I know this is a quibble, but the "em-dash" is NOT the same as the "hyphen". In the following sentence (of mine): "The trade-off Wayne refers to -- 'the hassles of obtaining, installing, and configuring client-side software' versus web-based models -- is the driver for the revolution towards AJAX-style FatClient web applications", the parenthetical clause is correctly denoted with the ascii-equivalent of the em-dash ("--"). Please do not "correct" it to a hyphen. I've taken the liberty to parenthesize the clause instead. Please see RulesForUsingHyphensAndDashes. -- TomStambaugh


Our desktop is our ThinClient... we connect to the internet which is the FatServers?. At least relatively, our desktops are thinner than the fat servers. And the thin client hasn't failed because people use crumby programs like AIM/MSN/ICQ.. although I see the point that those are getting fatter each day.

Compared to an Elephant, Orson Wells is also a "thin client". For now, I would define a "thin client" as using protocols or interface languages that are not TuringComplete on the client side. HTML is thus thin-client until one adds JavaScript. --top

That sounds like a reasonable criterion, but I'd consider a 'thin client' any one where the logic and semantics processing is performed server-side, even if the protocols/interface language/communicated InteractiveSceneGraph is TuringComplete.

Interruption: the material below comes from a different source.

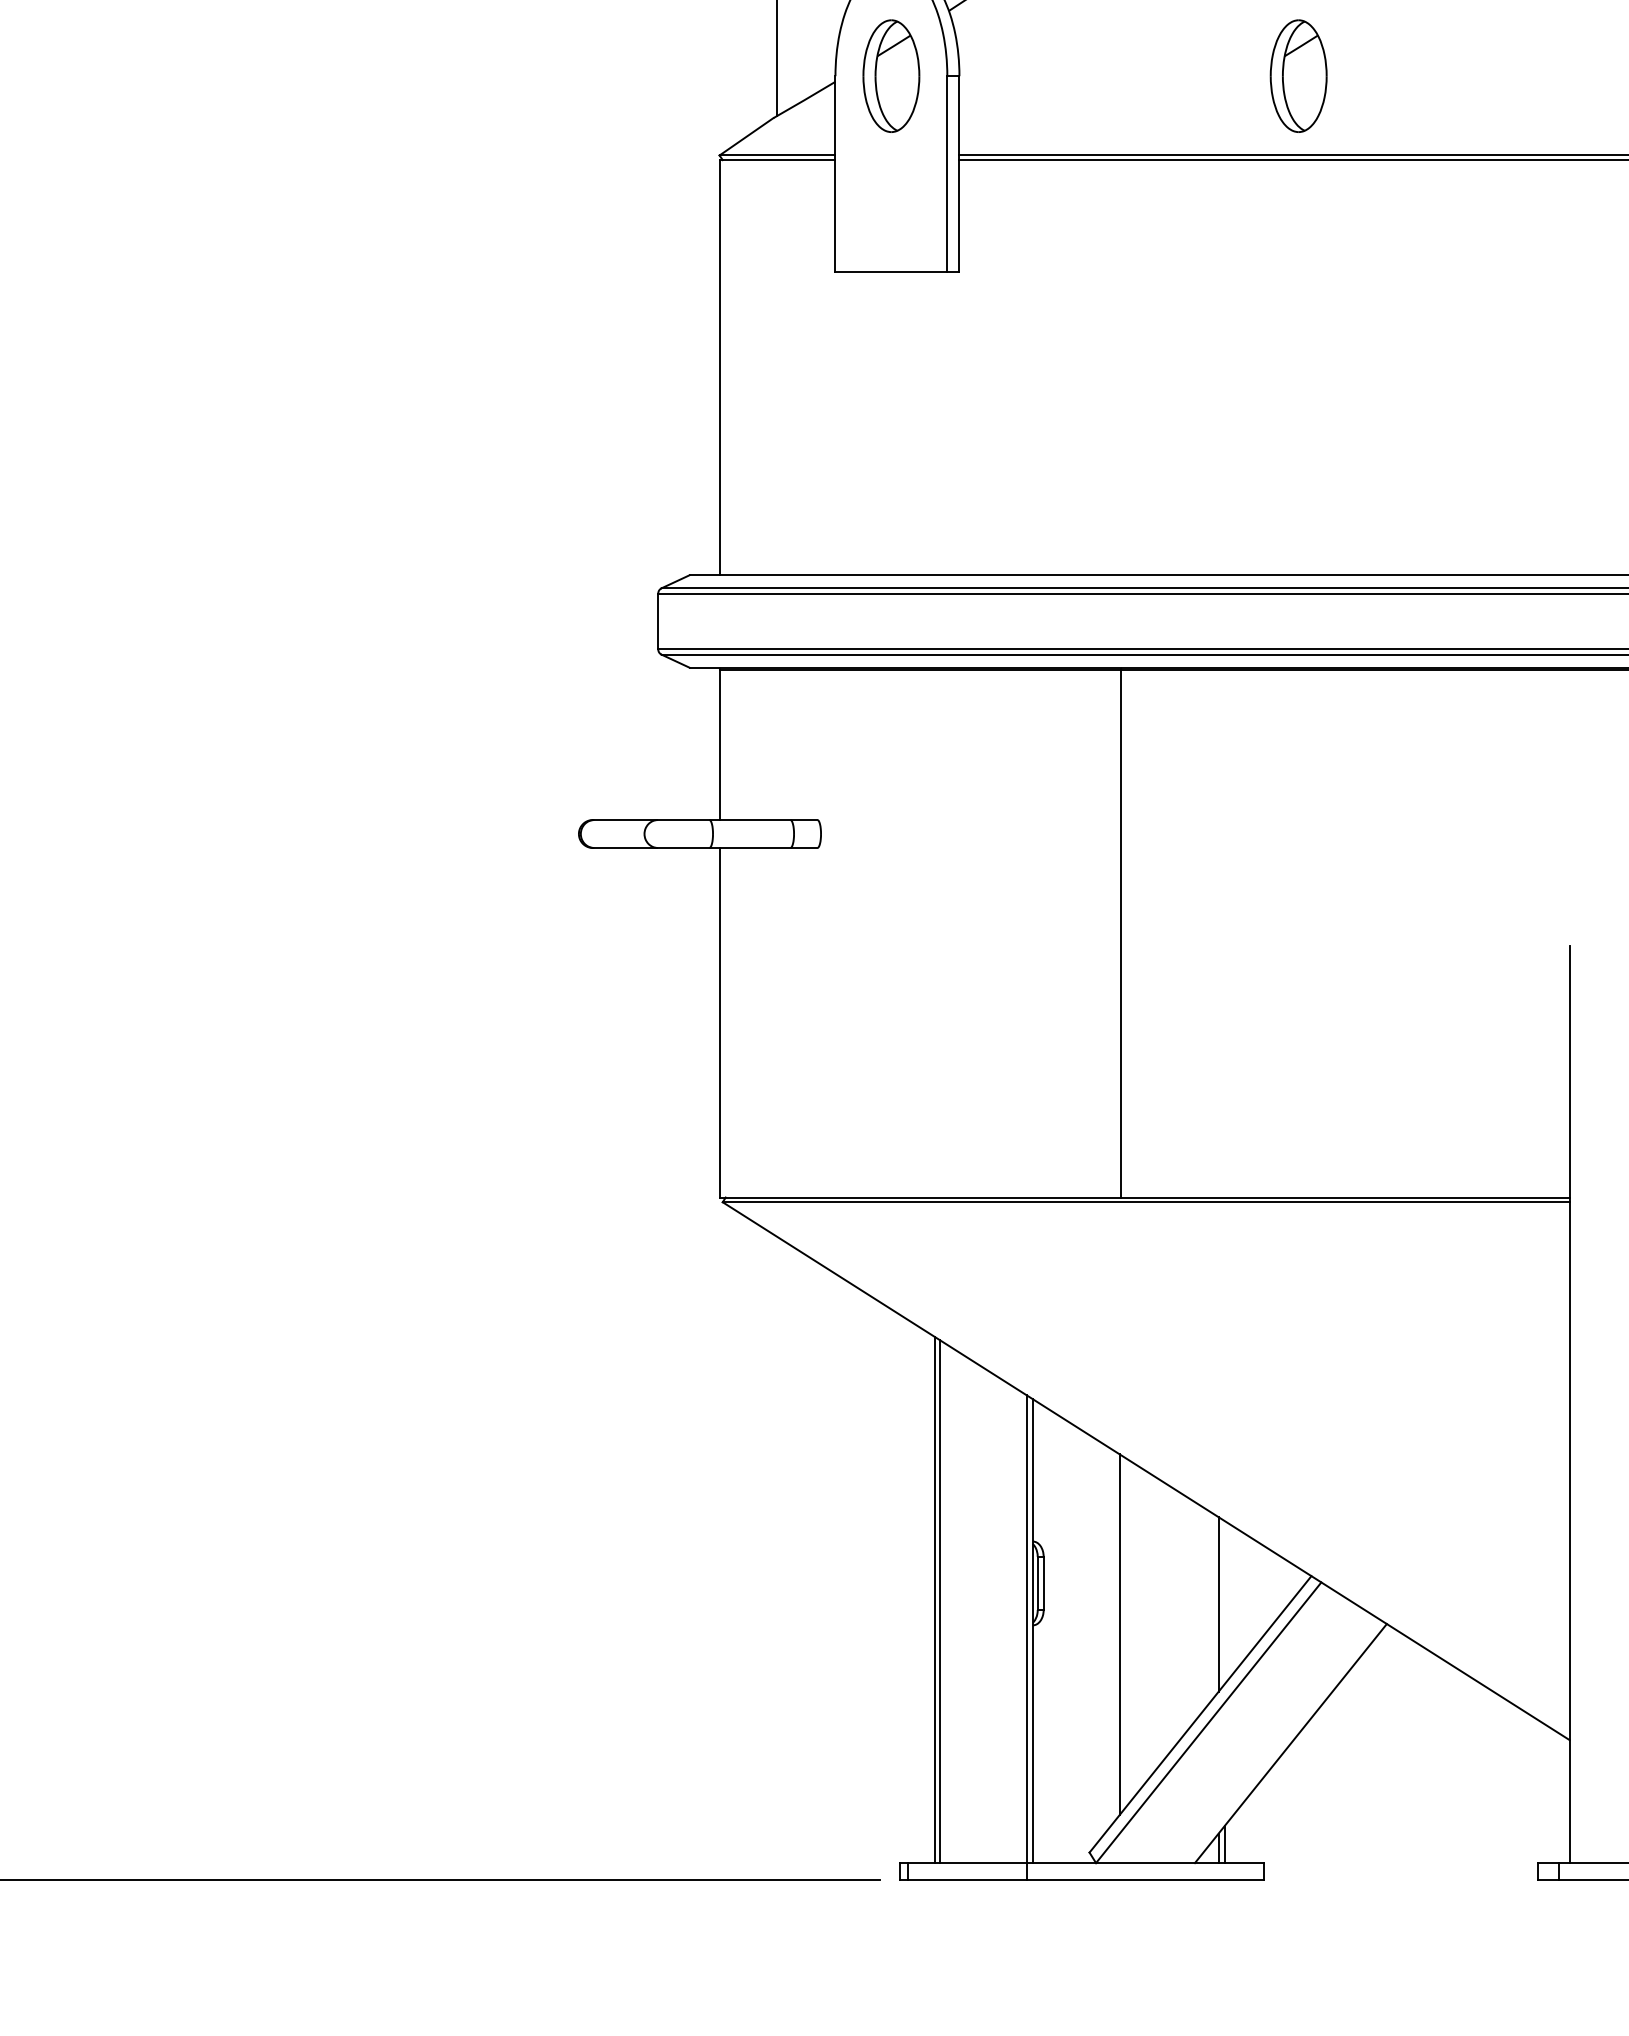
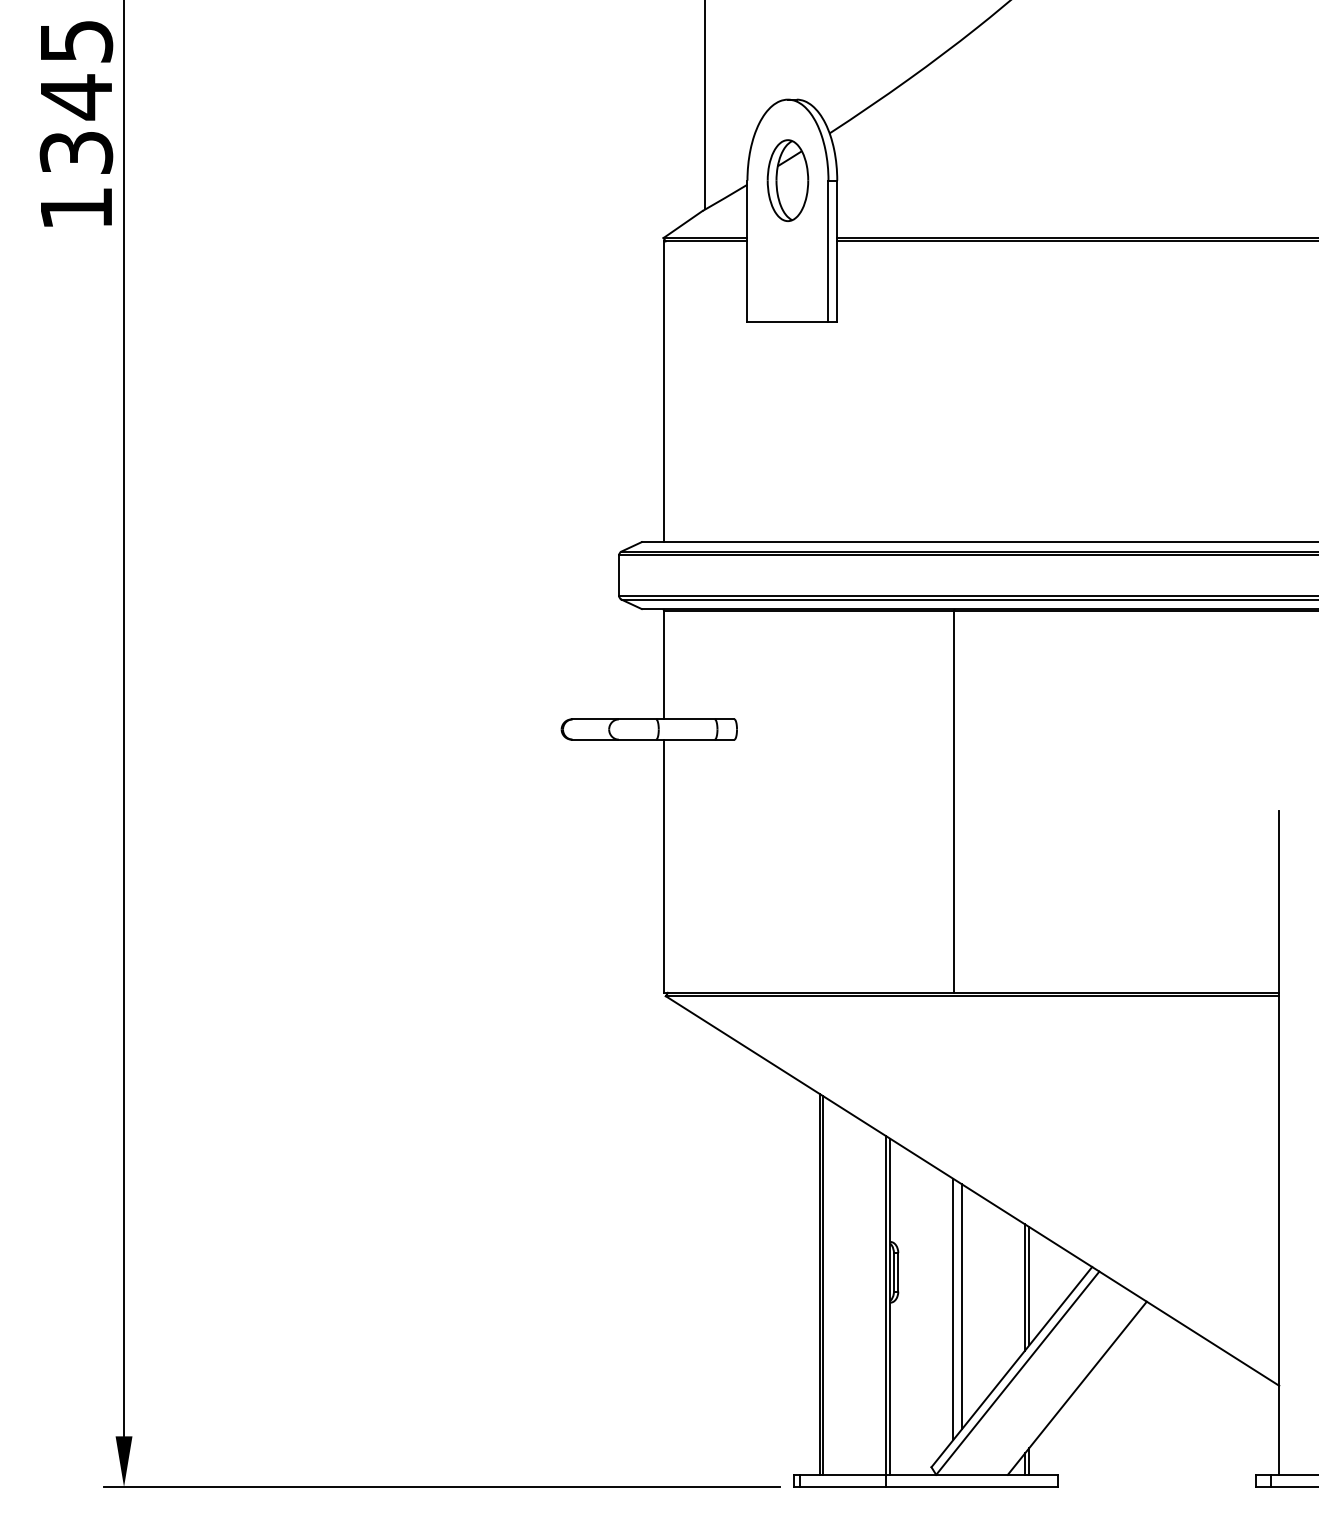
part: (1298, 75) -> (1082, 180), removed
line: (1224, 1603) -> (1029, 1286), added
line: (1130, 1630) -> (961, 1306), added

JavaScript, I think, can cross both boundaries; merely using JavaScript doesn't mean you don't have a ThinClient.

Consider what 'ThinClient' might mean in terms of a videogame - it would be a system that displays what it is told to display, precaches what it is told to precache (possibly without keys to lock the data... precaching as optimization while forbidding cheating), allows certain interactions, and relays back interactions to the 'server'. It doesn't do AI work and such except, perhaps, insofar as it is allocated certain calculations to perform as part of the price for joining the game. Merely having a TuringComplete display language (heck, modern pixel-shader languages are TuringComplete) does not a fat client make... at least not in my opinion. You need to use the language in certain ways for it to be 'fat'.

Perhaps DataflowAnalysis would be the way to decide 'thin client' vs. 'fat client'. If you use a pixel-shader to make logic decisions and update a remote database (and it is doable...) then you've got one heckuva fat GPU. If you transmit high-level TuringComplete language information merely to render a pretty image to a ray tracer or printer, like PovRay or PostScript, then it is still ThinClient.

I think a ThinClient is where the server ultimately does a lot of the work with the thin client doing not as much. Some architectures seem to be server to server with both doing a lot of the work, but others are biased in that the server does much more work. Servers are also usually much more central than the client, so for example even if Ajax is now doing a lot of the work on the client side.. it still is server biased if it is connect to the web. If it is a localhost application then it is not even a full client per say. Then again ThinClient is kind of a BuzzWord too.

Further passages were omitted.